Annie Thébaud-Mony et les légions d’honneur de Duflot

C’est un acte courageux qui se veut symbolique: la ministre du Logement Cécile Duflot entendait remettre la Légion d’honneur à Annie Thébaud-Mony, sociologue de la santé, spécialiste des cancers professionnels.

Ce n’est pas un acte contre Duflot est-il précisé, mais en pratique quand même. Car Duflot et EELV sont outrageusement réformistes, dans une logique d’installation confortable dans le système.

Mais trop c’est trop, et Annie Thébaud-Mony ne peut pas accepter ce qui l’amènerait à accepter tacitement l’ordre dominant.

Au lieu de cela, elle appelle à « la remise en cause de l’impunité qui jusqu’à ce jour protège les responsables de crimes industriels », constatant « l’accumulation des impasses environnementales, en matière d’amiante, de pesticides, de déchets nucléaires et chimique. »

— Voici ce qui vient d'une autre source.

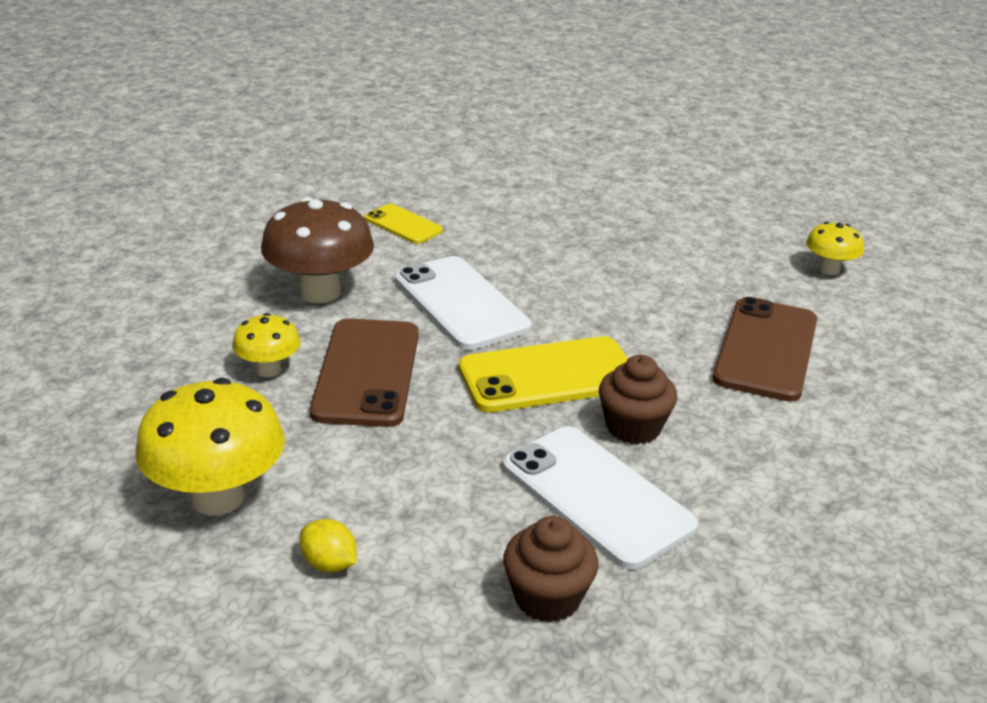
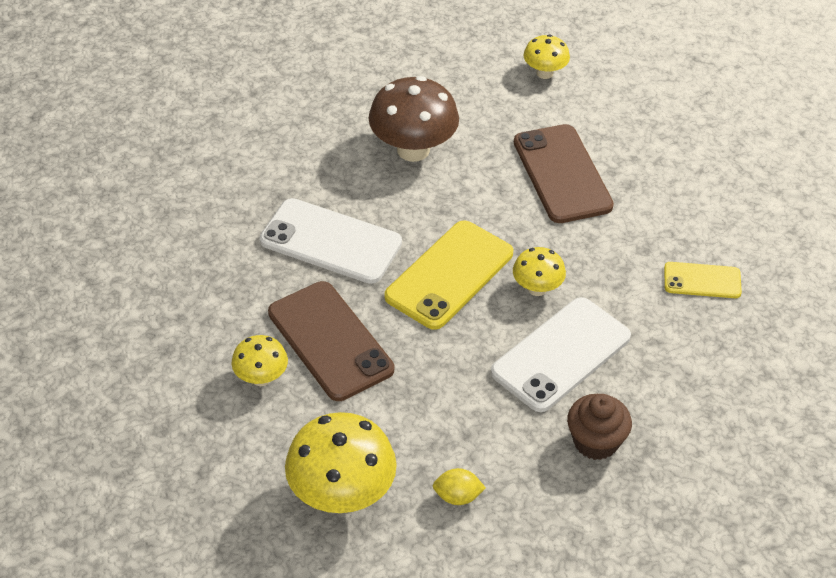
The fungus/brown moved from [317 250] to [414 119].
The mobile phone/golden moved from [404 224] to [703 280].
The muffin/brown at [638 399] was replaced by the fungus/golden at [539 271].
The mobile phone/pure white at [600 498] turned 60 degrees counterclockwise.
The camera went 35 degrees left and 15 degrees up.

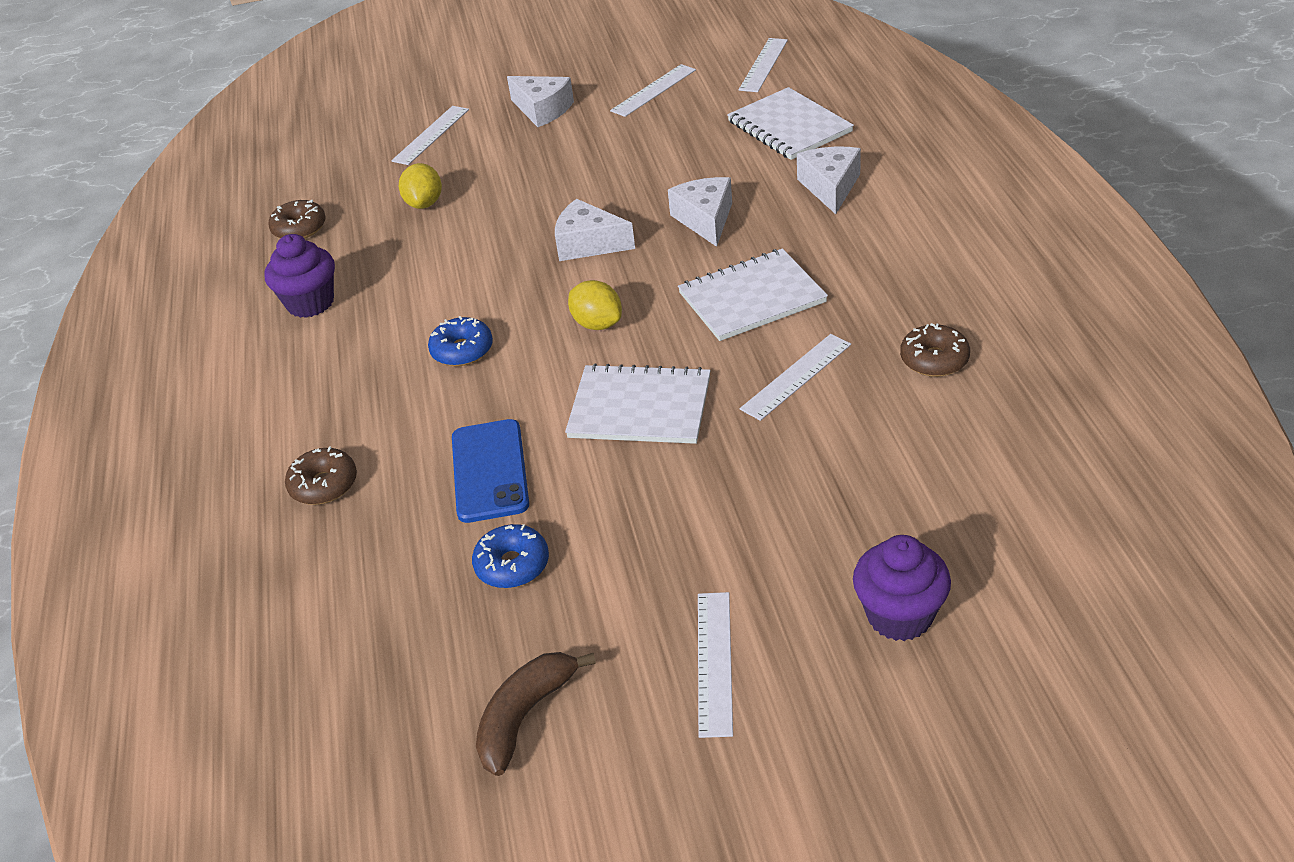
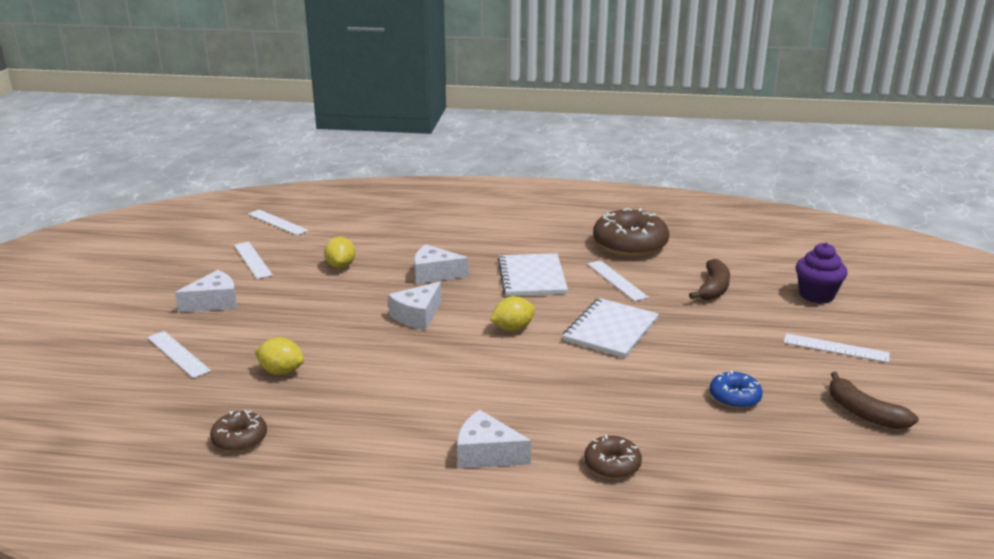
The muffin/royal purple at [299 276] disappeared.
The glazed donut/royal blue at [460 341] disappeared.
The mobile phone/royal blue at [490 471] disappeared.
The notepad/pure white at [790 123] disappeared.
The lemon/golden at [339 252] appeared.
The banana/brown at [709 279] appeared.
The piece of cheese/pure white moved from [829 180] to [494 439].
The glazed donut/brown at [935 350] changed to 1.94 times the size.
The camera went 75 degrees left and 15 degrees down.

Ce qu’elle dit est simple: les industriels ont les coudées franches et l’Etat leur accorde l’impunité derrière le discours des « faibles doses. »

Et qui paie le prix, en premier lieu? Les travailleurs les plus précaires et les ouvriers bien entendu, qui utilisent des produits dangereux, sans le savoir.

Annie Thébaud-Mony est ainsi engagée, en plus d’être directrice de recherche honoraire à l’Inserm, elle est présidente de l’Association Henri Pézerat (santé, travail, environnement) et porte-parole de Ban Asbestos France.

Deux ouvrages aux titres très parlant avaient été particulièrement remarqués: « L’industrie nucléaire : sous-traitance et servitude » (2000) et « Travailler peut nuire gravement à votre santé. Sous-traitance des risques, Mise en danger d’autrui, Atteintes à la dignité, Violences physiques et morales, Cancers professionnels » (2007).

Elle a ainsi violemment chargé la ligne de sous-traitance d’EDF, qui amène une pression énorme sur les travailleurs, qui doivent par exemple « oublier » leur dosimètre de radiations pour sauver leur emploi…

Ce qui l’a amené bien entendu à être mise relativement de côté dans sa carrière.

Duflot comptait en quelque sorte remettre en avant Annie Thébaud-Mony en l’institutionnalisant, mais c’était trop gros et sans aucune efficacité possible. NI Duflot ni EELV ne peuvent proposer grand chose à personne, à part… à Duflot et EELV.

 Duflot a en effet décerné 21 personnes (sur 60 posible) chevaliers de la légion d’honneur, dont une dizaine… de proches.

On trouve ainsi la maire de Montreuil et ancienne ministre de l’environnement Dominique Voynet.

On a également le maire EELV de Loos-en-Gohelle (Pas-de-Calais) et Catherine Calmet-Rebérioux, secrétaire générale du groupe EELV au conseil régional d’Ile-de-France.

On a Maryse Oudjaoudi, secrétaire régionale d’EELV en Rhône-Alpes et candidate dans l’Isère aux législatives, ou encore Jean Malet, conseiller régional Vert d’Ile-de-France, et maire de Mezy-sur-Seine.

On a Michèle Rivet, vice-présidente écologiste du conseil régional du Centre, et Daniel Breuiller, maire et conseiller général EELV d’Arcueil (Val-de-Marne).

Pour la petite cerise sur le gâteau, on retrouve également deux personnes de l’Indre: Thérèse Delrieu qui est conseillère générale PS, et Ghislaine Millet, présidente de la Ligue des droits de l’homme du département.

Or et évidemment, Manuel Flam qui est le directeur de cabinet de Cécile Duflot, est implaté politiquement en Inde…

Ce n’est peut-être pas le pire. Parmi les autres personnes, qui ne sont pas des amis arrosés, on retrouve un architecte-urbaniste, un coprésident d’office HLM, un directeur général d’un office public de l’habitat…

Or, quand on voit la France, peut-on décemment donner une décoration à ces gens-là? Duflot n’a pas un ministère neutre; en assumant celui du Logement, elle va montrer que sur le plan de l’urbanisme elle n’a rien voir avec la Nature, ni de près, ni de loin. C’est là dessus, sur son bilan, que tout sera on ne peut plus parlant!